The glass on the painting got broken many years ago and I was remembering that the picture has lain unseen in a curious little cupboard situated near the ceiling in my bedroom. Over the years its memory has haunted me a little for I have a vision of it in my mind. So I went straight from the cool of the night to my bedroom and now I have the picture at my side. It is more or less as I remember. The painting depicts a moonlight night at sea. The moon is partly hidden behind silvery cloud but still illuminates a bright path across the water. And in the near foreground two sailing ships, which look like fishing smacks, are outward bound. Their sails are dark against the sky, and near the bow of one an orange light sparkles warmly. How wonderful it would have been out at sea on such a night. Maybe one of the fishermen was playing a sea-shanty on his fiddle as the boat made passage to the fishing grounds of 100 or more years ago. The sound of the music would have travelled from ship to ship and far across the moonlit waves.

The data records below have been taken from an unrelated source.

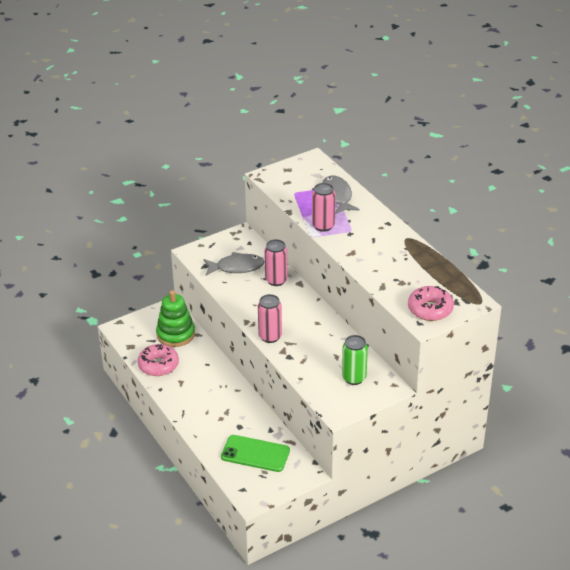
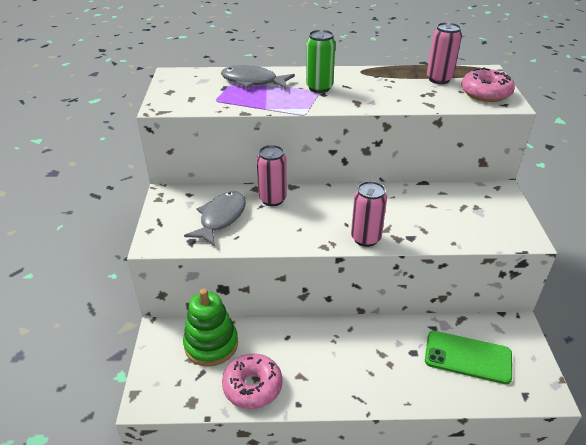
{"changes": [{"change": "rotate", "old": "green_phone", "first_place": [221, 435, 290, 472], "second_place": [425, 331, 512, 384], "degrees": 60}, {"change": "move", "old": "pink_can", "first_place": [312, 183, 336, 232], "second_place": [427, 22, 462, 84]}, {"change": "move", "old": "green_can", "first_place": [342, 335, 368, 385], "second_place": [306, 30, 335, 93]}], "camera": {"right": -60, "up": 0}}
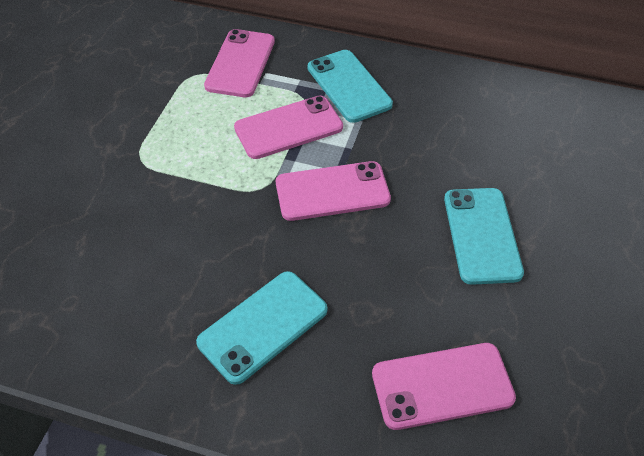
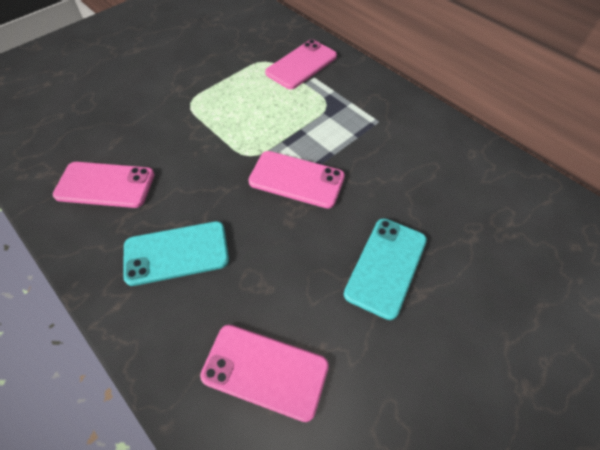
{"changes": [{"change": "move", "old": "pink_phone", "first_place": [234, 96, 343, 159], "second_place": [53, 162, 154, 208]}, {"change": "delete", "old": "turquoise_phone", "first_place": [308, 50, 393, 123]}], "camera": {"right": 30, "up": 5}}
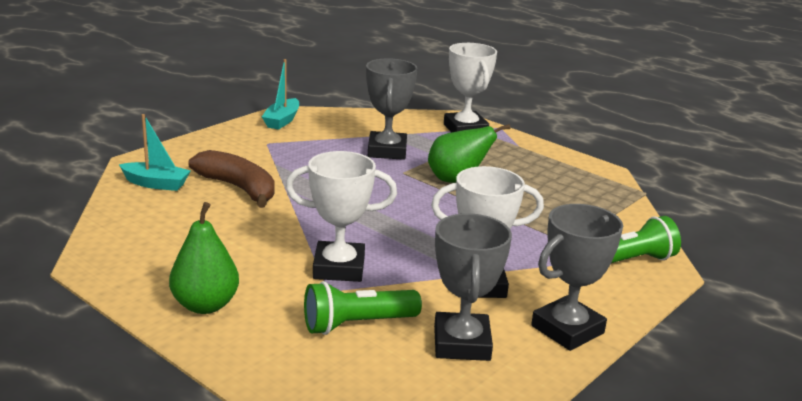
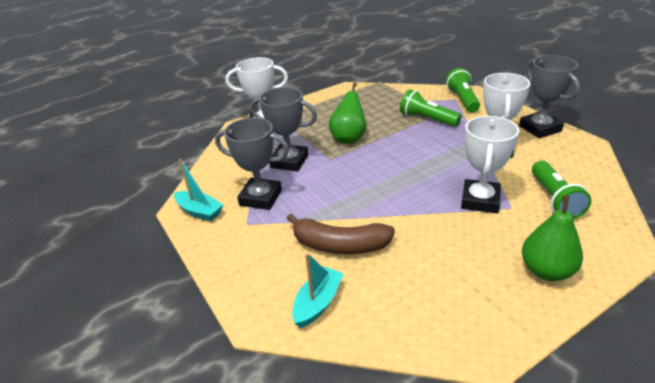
{"changes": [{"change": "rotate", "old": "brown_banana", "first_place": [189, 150, 275, 208], "second_place": [286, 214, 395, 254], "degrees": -135}, {"change": "move", "old": "grey_trophy", "first_place": [434, 213, 512, 361], "second_place": [215, 118, 289, 210]}, {"change": "insert", "new": "green_flashlight", "second_place": [400, 89, 462, 127]}], "camera": {"right": -70, "up": 10}}
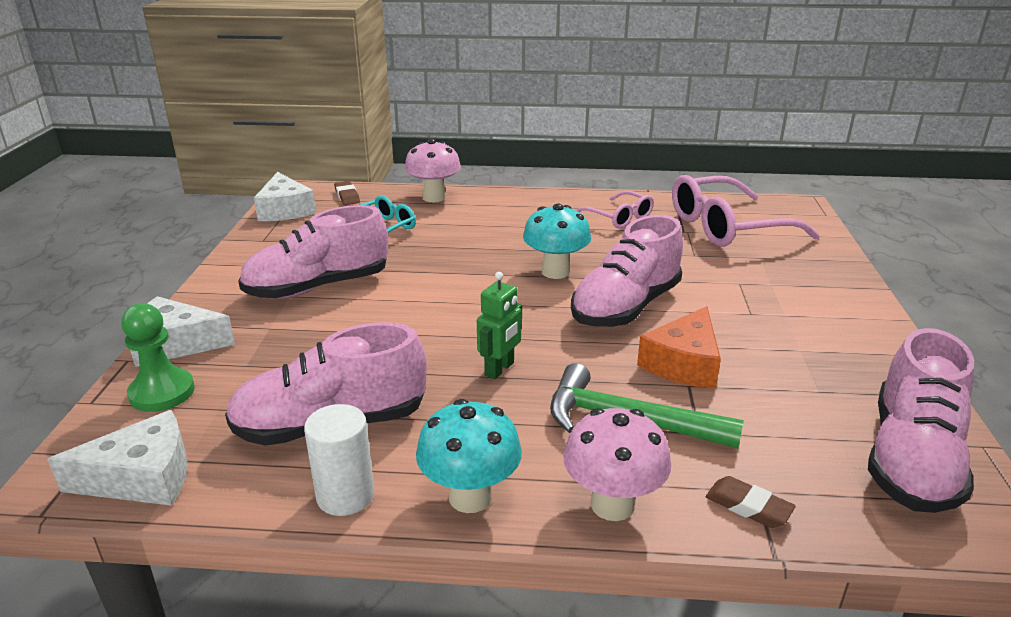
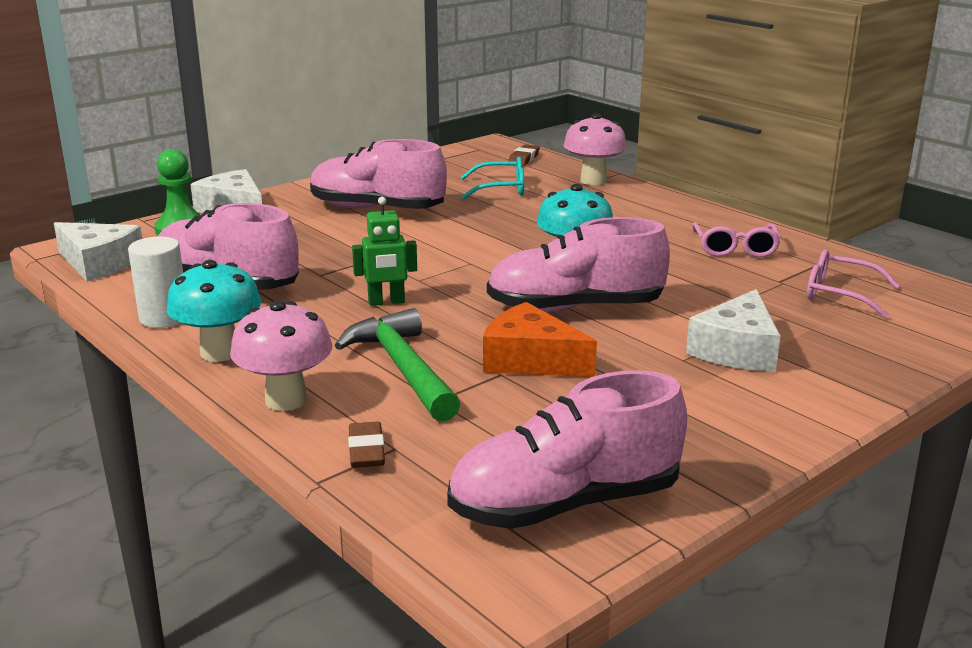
{"changes": [{"change": "move", "old": "white_cheese", "first_place": [254, 172, 316, 221], "second_place": [686, 289, 781, 371]}, {"change": "rotate", "old": "orange_cheese", "first_place": [637, 306, 721, 389], "second_place": [483, 302, 597, 377], "degrees": 45}, {"change": "resize", "old": "pink_glasses", "first_place": [672, 175, 820, 247], "second_place": [807, 250, 900, 318], "factor": 0.55}], "camera": {"right": 45, "up": -5}}
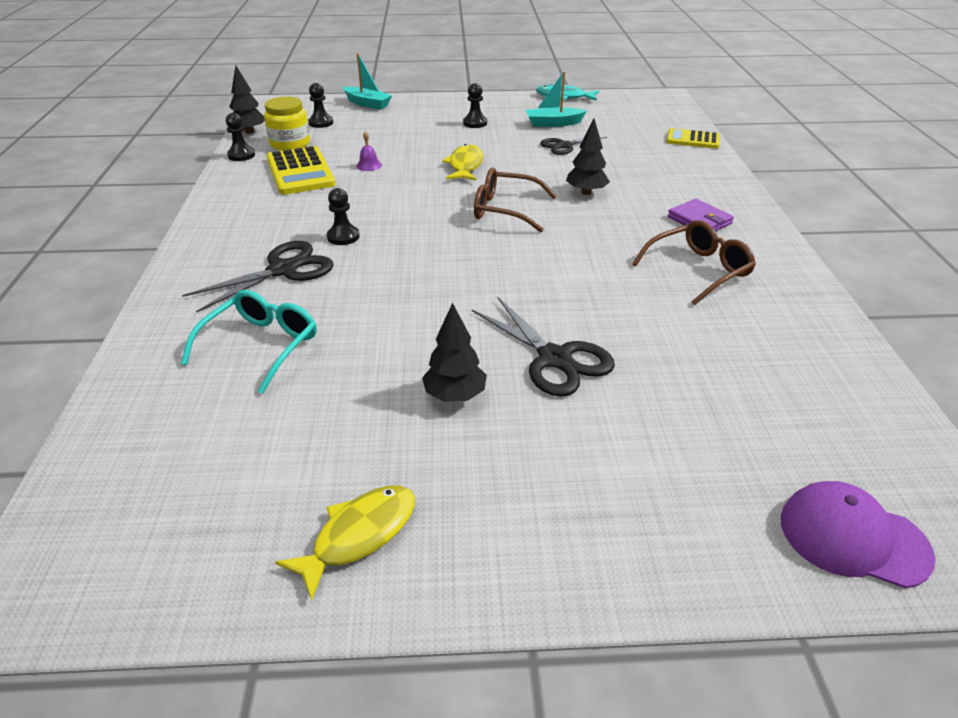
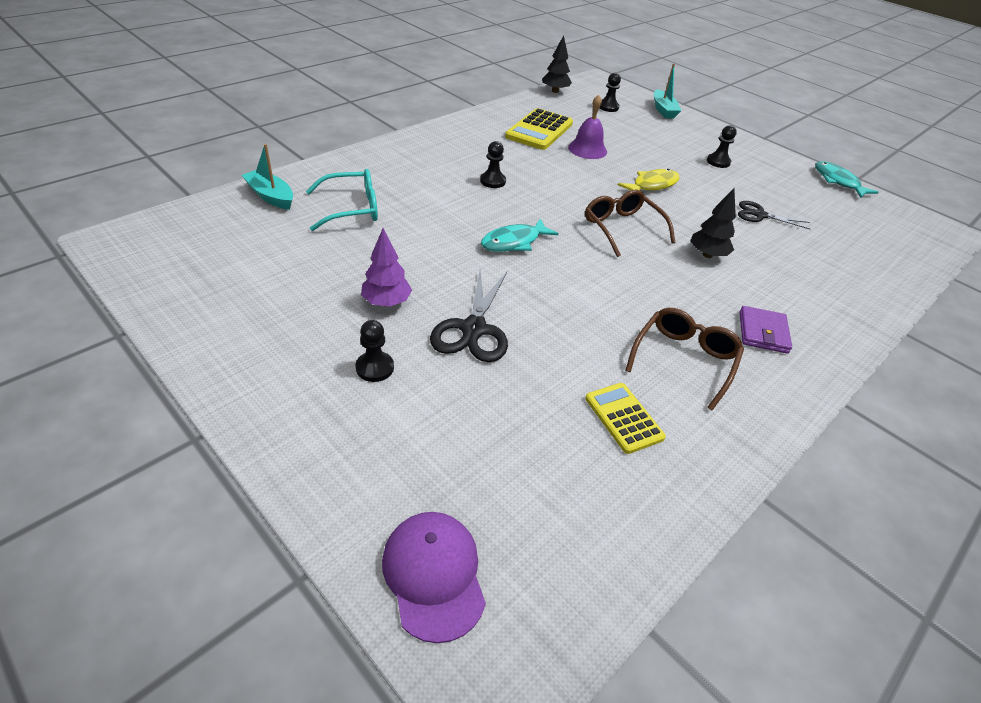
{"changes": [{"change": "delete", "old": "black_scissors", "first_place": [182, 241, 333, 312]}, {"change": "move", "old": "black_pawn", "first_place": [226, 113, 255, 161], "second_place": [356, 320, 394, 382]}, {"change": "delete", "old": "yellow_jar", "first_place": [264, 97, 310, 150]}, {"change": "delete", "old": "yellow_fish", "first_place": [275, 486, 415, 601]}, {"change": "resize", "old": "purple_bell", "first_place": [356, 131, 382, 171], "second_place": [568, 95, 607, 159], "factor": 1.8}, {"change": "recolor", "old": "black_tree", "new": "purple_tree", "first_place": [422, 303, 487, 402], "second_place": [361, 228, 412, 307]}, {"change": "move", "old": "turquoise_boat", "first_place": [526, 71, 587, 127], "second_place": [242, 144, 293, 210]}, {"change": "rotate", "old": "brown_glasses", "first_place": [632, 220, 756, 305], "second_place": [625, 308, 744, 410], "degrees": -75}, {"change": "move", "old": "yellow_calculator", "first_place": [667, 128, 720, 149], "second_place": [585, 383, 666, 454]}, {"change": "insert", "new": "turquoise_fish", "second_place": [481, 218, 559, 252]}], "camera": {"right": 45, "up": 5}}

Before I tell you about our Harvest Home I must mention briefly a day or two I had on the Orkney Mainland. One day in Kirkwall I met two senior men in their seventies and eighties. One was a South Ronaldsay man and the other came originally from Stronsay. So there we were – three island men in their sixties, seventies and eighties, We had a great crack for a time about life in Orkney in times gone by and comparing it with today. I think the three of us agreed that old-fashioned neighbourliness –- when folk on the farms helped one another has almost gone. Machines do it all. And there you have it. Sadly, we also agreed that the Orcadian dialect is fast dying out as are the traditional crafts such as the work of the old blacksmiths, and all those diverse crafts practised on the farms of 60 or more years ago.
Thinking for a moment of old farming methods, one dark and rainy day I managed to visit the Corrigall Farm Museum just before it closed for the winter. There one travels back in time. I had a grand ‘discoorse’ with the custodian – in wreaths of blue smoke from a peat fire as we talked about this and that. Among many interesting old farming items in the building, I saw on the walls a picture of the Gospel Ship and a portrait of Burns. When summer comes again I must retrace my steps there for a proper visit.
And talking about the change from old to new, dare I say that virtually within feet of this award-winning, historical link with the past, rows of black plastic silage bales two-tier high stretch the length of the building and more. Stepping out from the front door the view of the Orcadian landscape is completely ruined. What, I wonder, would the ghosts of those who once farmed this old homestead think some early morning, when they rose out of their box-beds to look across the familiar lands of Harray with the hills of Hoy in the background?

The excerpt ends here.